Hmm so they didn't technically lie about the 95% replacing already existing currency, but they hardly told the whole truth either.
<DEEP BREATH>
During this same time period silver's average annual price went up 34.7%, or 17% annually wonderful, keep stacking.
During this same time period Gold's average annual price went up 40.4% or 20.2% annually, again wonderful, Keep stacking.
Both of them kept pace and surpassed actual money printed($240BN, 14% annually), However:
Going into recession of 08 the fed held $800TR in assets, by end q2 of 11, fed held $2.85 TR in assets, by the way assets to the fed means Treasury notes, and Mortgage backed securities mostly... So the fed increased its balance books by 2.05 TR in 2.75 years a 156% increase (56.8% annually), and by increasing its balance sheet it effectively digitally printed the same amount of money... (wish I could just increase my balance sheet, don't you)
when factoring in 08/10 QE ($2.05 TR) and Fed debt increases (1.3TR to Fed, and 0.9BN to others (china mostly) $2.21TR)for a total increase in digital money of 2.95TR of 08/9/10 added. (ouch we picked the best possible investment vehicles and we are still WAY behind the increase in money supply, we just barely outperformed the Physical currency supply increases which are only 15% or so of the actual money increase...)
<Breath>
<Relax>
<Breath some more>
<Try to stop the head explosions>
So now the question is How much money was there in 2008, and how much money was there in 2010, I wish I could bring these analysis further into the future but the data just doesn't seem to be out yet...

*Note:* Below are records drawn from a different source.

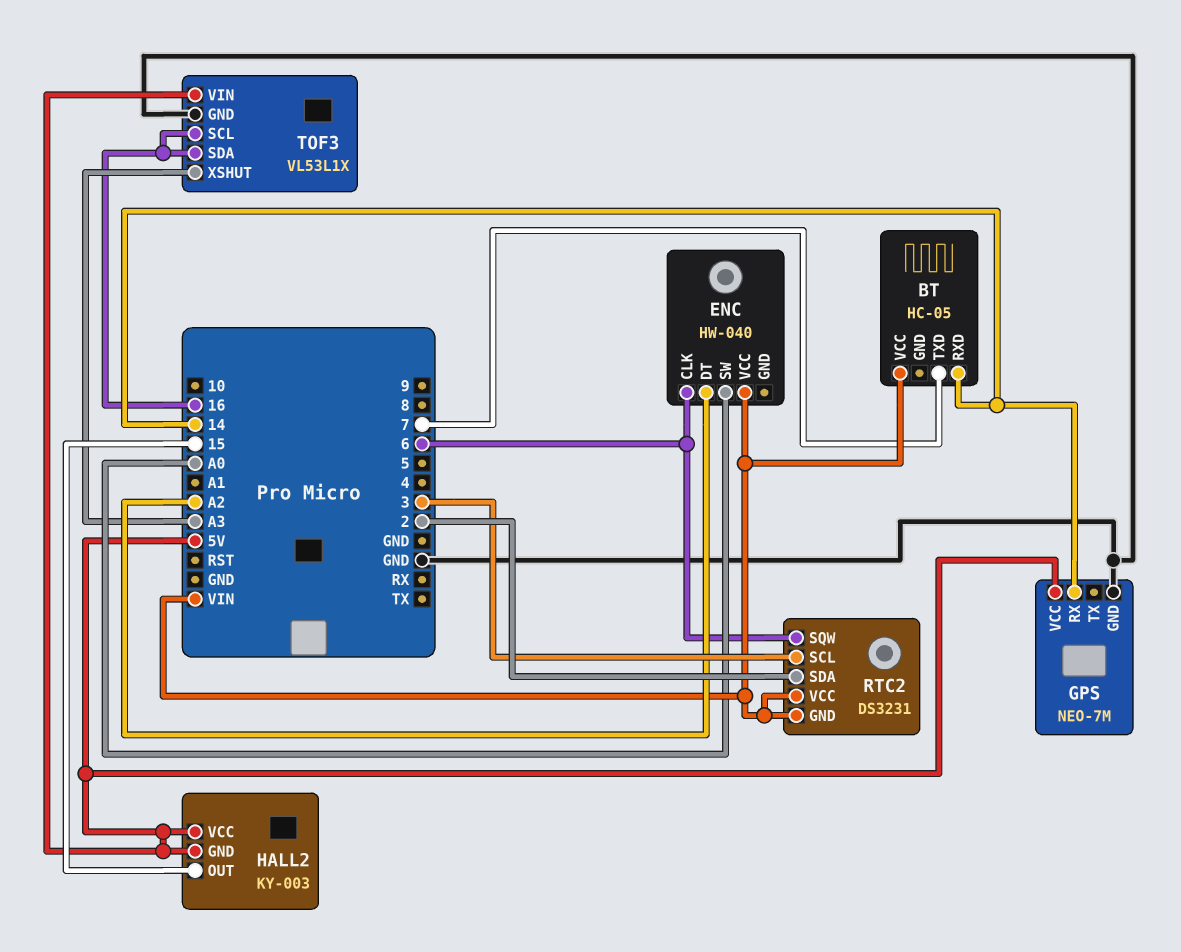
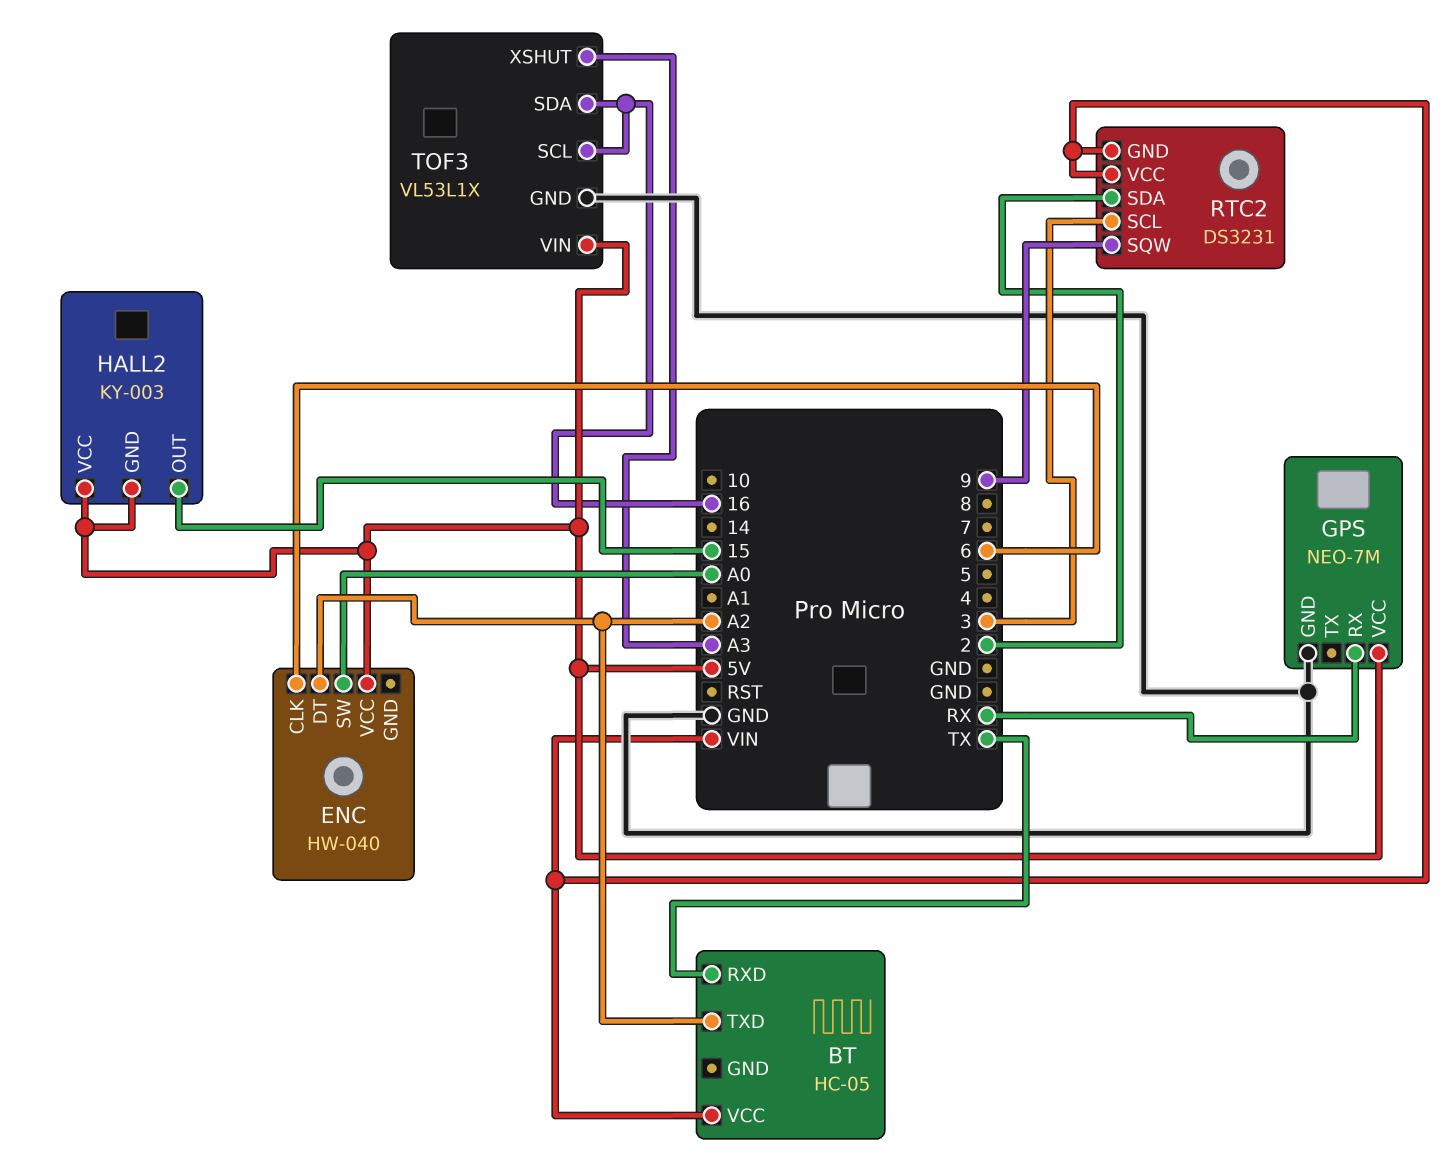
BT pin RXD: 14 -> TX
BT pin TXD: 7 -> A2
ENC pin VCC: VIN -> 5V
GPS pin RX: 14 -> RX
RTC2 pin SQW: 6 -> 9

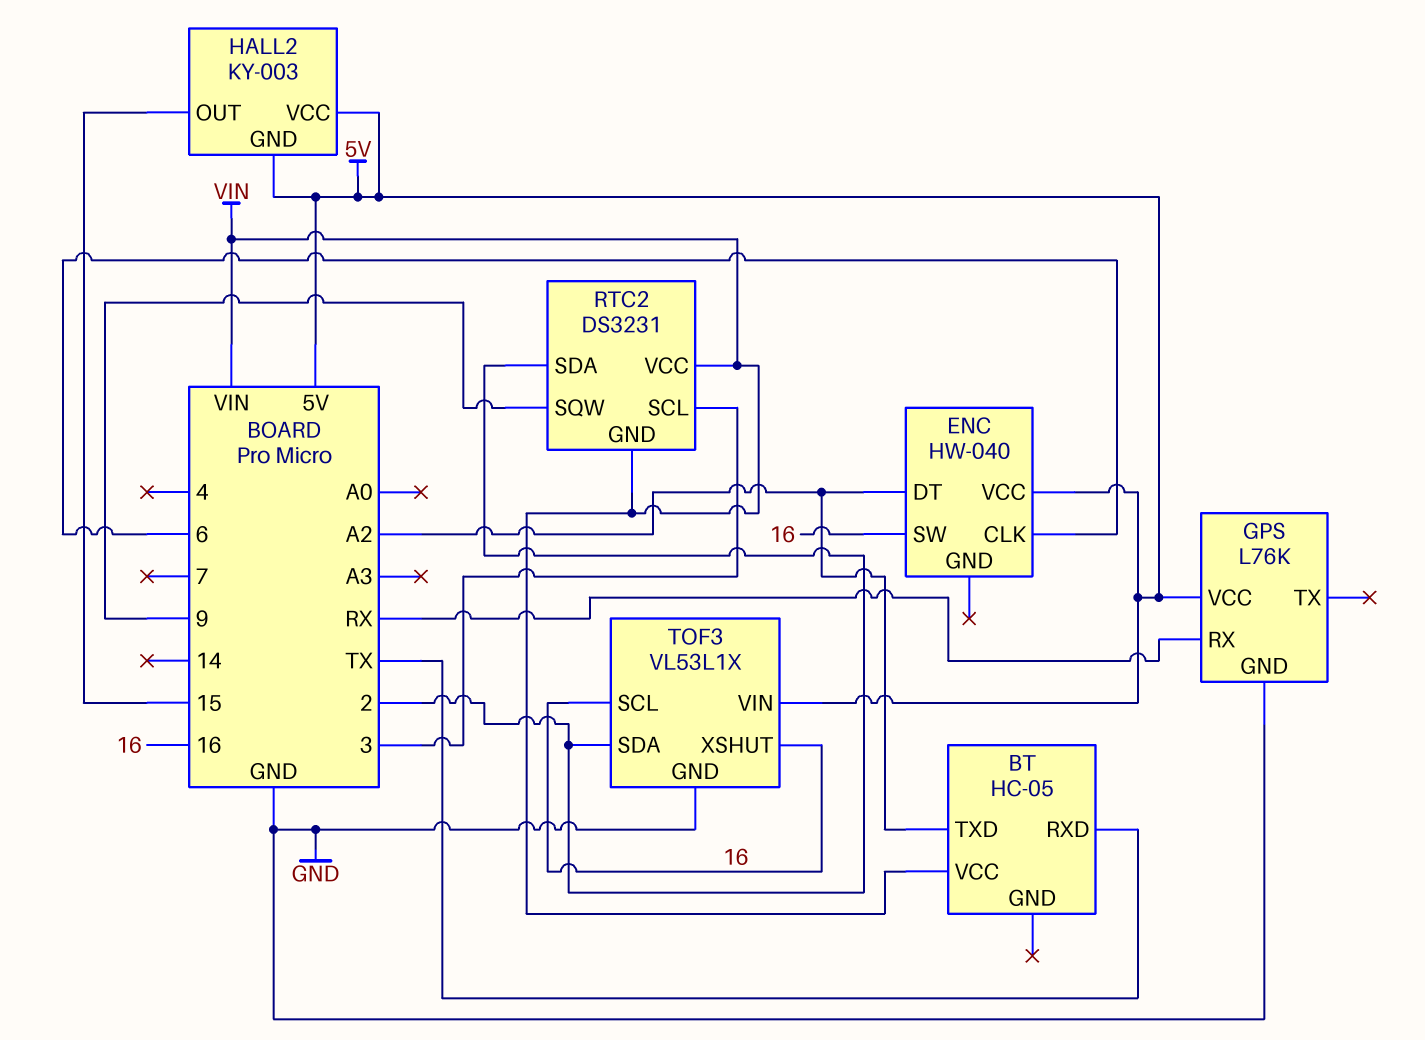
ENC pin SW: A0 -> 16
GPS: NEO-7M -> L76K
TOF3 pin SDA: 16 -> 2
TOF3 pin XSHUT: A3 -> 16

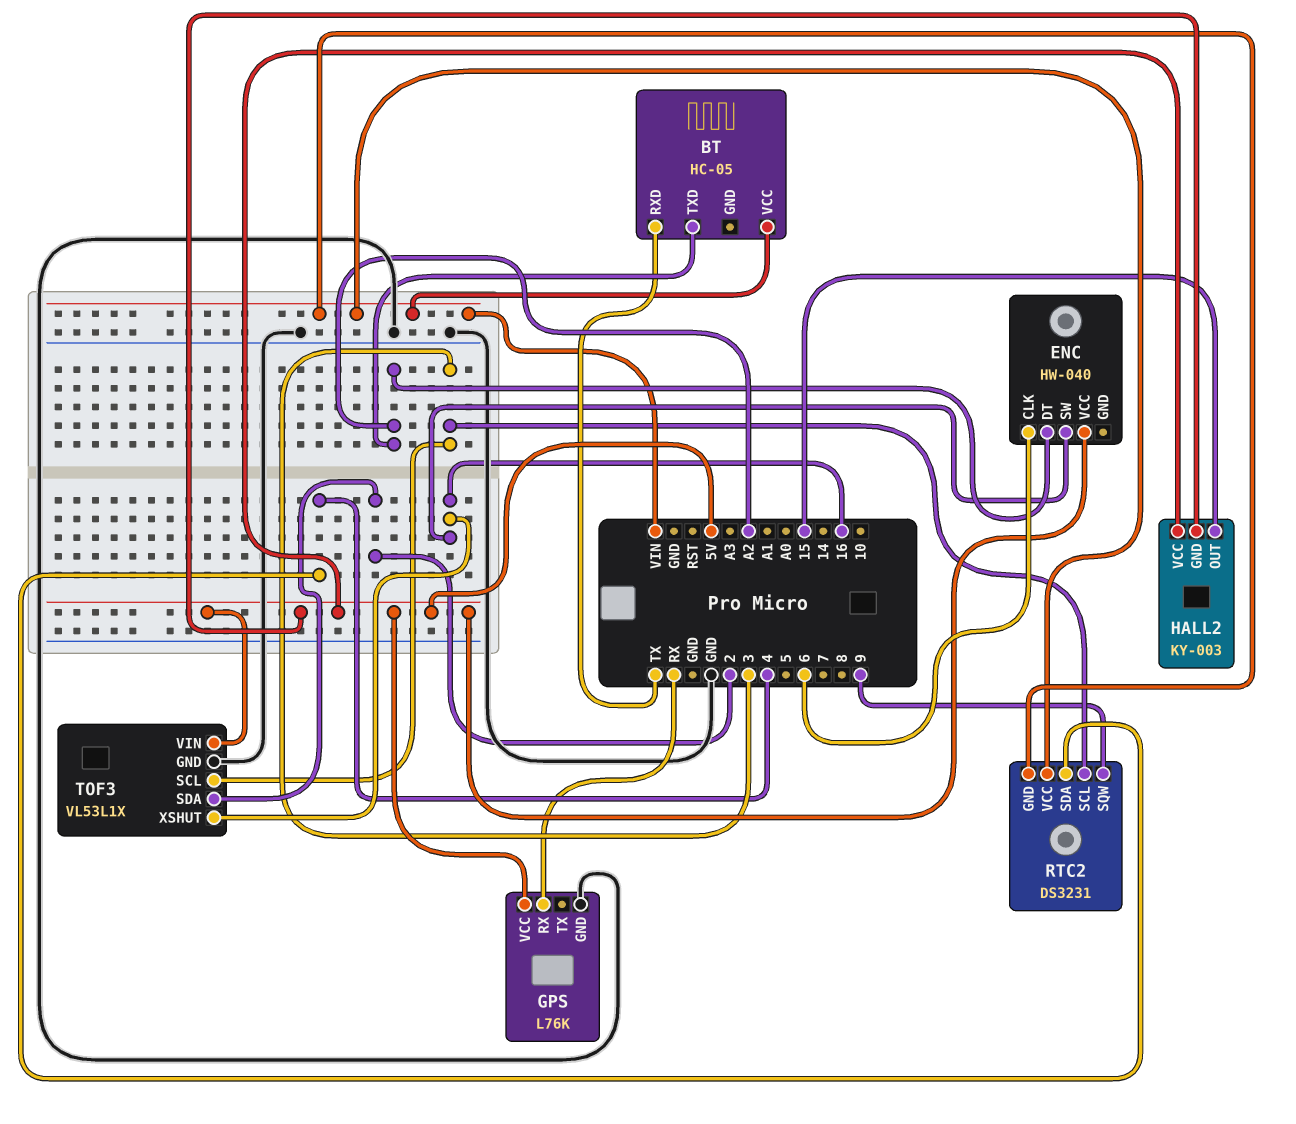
RTC2 pin SDA: 2 -> 4
TOF3 pin SCL: 16 -> 3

July 6 2008 M2 data $7.699Tn (before we printed all this money) M1 $1.602Tn, MB ~$0.8Tn
Dec 12 2010 M2 data $8.793Tn (after we printed all this money) M1 $1.852Tn, MB ~ $2.8Tn
So how can we print/digitize $3T and only see $1.1Tn in M2, only $2Tn in MB, and a scant $0.25Tn increase in M1?
Ok so the M1 (Currency in existence, FRN + Coins, plus demand deposit, ie checking, accounts) is basically only going to be affected by the additional FRNs which have been printed (previously discussed $240BN FRNs printed), the numbers coincide, M1 is not really affected significantly by fractional reserve banking multiplier anymore due to some accounting tricks the bankers pull with your checking accounts that reclassify the majority of deposits as savings).
M2 we are only going to define, its movements are sufficiently described above and below and there is no need to repeat them. M2 is M1, plus savings accounts, and Cds, along with Money market accounts and other forms of Savings which theoretically are not available on demand, even though most non CD type accounts are available on demand. Savings is where the Fractional reserve system really kicks in, we get our multiplier effect which should be 10x MB based on our 10% fractional reserve system.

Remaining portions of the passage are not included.